To compute domination:

  • Modify your table class so it knows about goals we want to minimize and maximize. Anything column marked with "<,>" gets a wright of -1,1 and denotes goals you want to minimize,maximize.
    • Engineering tip:
      • Give each column a default weight of 1, in the __init__ method
      • Only for the columns with < do you need to change that to -1
  • Add a function that returns true if one set of goals is better than another.
    • Engineering tip: Best way to do this is reflect on the delta in the value of each goal, raised to a power (see below). WARNING: normalize the goals 0..1 before raising to a power. Otherwise, it will blow up!
    • The official domination predicate is i dominates j when s1/n < s2/n. So large negative numbers are better! Your code needs to handle that.
def dominates(i,j,goals): # i and j are rows.
    z = 0.00001
    s1, s2, n = z,z,z+len(goals)
    for goal in goals:
      a,b = i.cells[goal.pos], j.cells[goal.pos]
      a,b = goal.norm(a), goal.norm(b)  
      s1 -= 10**(goal.w * (a-b)/n)
      s2 -= 10**(goal.w * (b-a)/n)
    return s1/n - s2/n # i is better if it losses least (i.e. this number under 0)

Step 4: Test your Domination Predicate

For the auto.csv data, sort each row by

  • picking 100 randomly selected other rows.
  • Count how often this row i has dominates(i,j) <0` with the other 100 rows
  • Sort this rows by that count

Hand in a file rowsBestRest.md containing the first 4 and the last 4 rows in that sort. You should be seeing something like the following (i.e. the best rws have lowest weight , faster acceleration, longest miles per hour).

cylinder  displacmnt  hpower  <weight  >acceltn  model  origin  >mpg
best 4 >85 <46 1975 19.4 >81 3 40
best 4 >85 <65 1985 21.5 >78 2 40
best 4 >85 <65 2085 21.7 >80 2 40
best 4 >96 <65 2130 24.6 >82 2 40
.. . ... ... ... ... .. ... ... ...
worst 8 >383 >165 4746 12 <71 1 10
worst 8 >3835 >165 4951 11 <73 1 10
worst 8 >383 >165 4952 11.5 <73 1 10
worst 8 >383 >165 4955 11.5 <71 1 10
minimize maximize maximize

(And you do not need to copy the above format exactly. Near enough is good enough)

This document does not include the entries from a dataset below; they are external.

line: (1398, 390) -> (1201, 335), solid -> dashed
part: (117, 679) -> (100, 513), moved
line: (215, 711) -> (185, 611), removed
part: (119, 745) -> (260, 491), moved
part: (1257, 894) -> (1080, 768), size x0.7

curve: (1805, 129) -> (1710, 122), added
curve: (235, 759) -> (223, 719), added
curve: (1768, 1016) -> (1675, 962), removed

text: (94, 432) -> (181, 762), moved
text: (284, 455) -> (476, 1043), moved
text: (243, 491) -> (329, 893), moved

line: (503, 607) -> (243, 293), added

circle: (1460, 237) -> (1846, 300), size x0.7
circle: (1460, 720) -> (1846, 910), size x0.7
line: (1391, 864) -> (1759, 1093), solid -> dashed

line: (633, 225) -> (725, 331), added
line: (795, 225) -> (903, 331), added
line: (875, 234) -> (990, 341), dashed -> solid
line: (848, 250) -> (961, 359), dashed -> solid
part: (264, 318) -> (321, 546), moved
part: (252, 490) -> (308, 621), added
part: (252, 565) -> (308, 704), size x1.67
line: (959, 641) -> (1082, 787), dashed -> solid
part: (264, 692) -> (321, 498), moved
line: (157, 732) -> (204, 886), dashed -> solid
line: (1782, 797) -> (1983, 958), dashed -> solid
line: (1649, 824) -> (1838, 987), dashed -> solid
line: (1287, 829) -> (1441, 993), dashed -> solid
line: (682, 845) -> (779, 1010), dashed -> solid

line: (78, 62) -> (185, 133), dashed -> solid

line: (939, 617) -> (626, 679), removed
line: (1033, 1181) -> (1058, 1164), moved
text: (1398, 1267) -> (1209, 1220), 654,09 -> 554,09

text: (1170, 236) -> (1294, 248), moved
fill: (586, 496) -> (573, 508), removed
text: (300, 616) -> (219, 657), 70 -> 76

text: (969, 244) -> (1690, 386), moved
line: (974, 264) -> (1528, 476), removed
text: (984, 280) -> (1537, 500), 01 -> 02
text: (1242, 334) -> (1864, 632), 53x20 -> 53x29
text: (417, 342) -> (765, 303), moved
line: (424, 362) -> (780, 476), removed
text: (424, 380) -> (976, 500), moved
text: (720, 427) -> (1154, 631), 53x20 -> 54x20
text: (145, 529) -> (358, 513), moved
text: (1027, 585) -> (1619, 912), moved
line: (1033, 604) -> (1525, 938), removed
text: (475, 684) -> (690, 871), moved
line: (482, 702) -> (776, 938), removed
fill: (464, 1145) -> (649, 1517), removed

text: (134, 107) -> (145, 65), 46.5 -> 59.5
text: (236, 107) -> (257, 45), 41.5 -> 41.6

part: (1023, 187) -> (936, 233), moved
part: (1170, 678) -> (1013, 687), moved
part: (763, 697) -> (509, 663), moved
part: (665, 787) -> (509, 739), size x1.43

Step 5: Look at Envy amongst the centroids

Just compare the centroids of each cluster (mean/mode values)

This is a heuristic to decide which two clusters we will comapre

Note that there will be one cluster that we will never contrast (the best cluster).

Step6 Learn a Contrast Set

For the auto.csv data, cluster the data. For each cluster, build a two class data set:

  • class1= this cluster
  • class2= the cluster you most envy

Learn a decision tree that seperates the two clusters.

  • Important: learn from all the data in cluster1 and cluster2 (not just the centroids)

Hand in a file trees.md showing a print out of the trees

Hand in a file comment.md: good knowledge is succinct knowledge. Are the trees generated in this homework "good"?

Step 7: Comment on Local vs Global Reasoning:

You have just built a local reasoner that produces N different models for each N clusters.

The opposite approach would be to build one global by, say:

  • Rank each row by how much it dominates everyone else
  • Build a two class system: one for the best 20% rows, one for the 80% rest
  • Learn a tree from those classes

The great philosopher of knowledge Suvodeep Majumder, has comments on the value of local vs global reasoning in sections 2.1 and 2,2. Read those sections and hand in a file comment2.txt about a page of ascii text commenting on the value (or otherwise) of your local reasoner versus a more global approach. Feel free with disagree with Suvodeep. After all, he only did this class a year ago.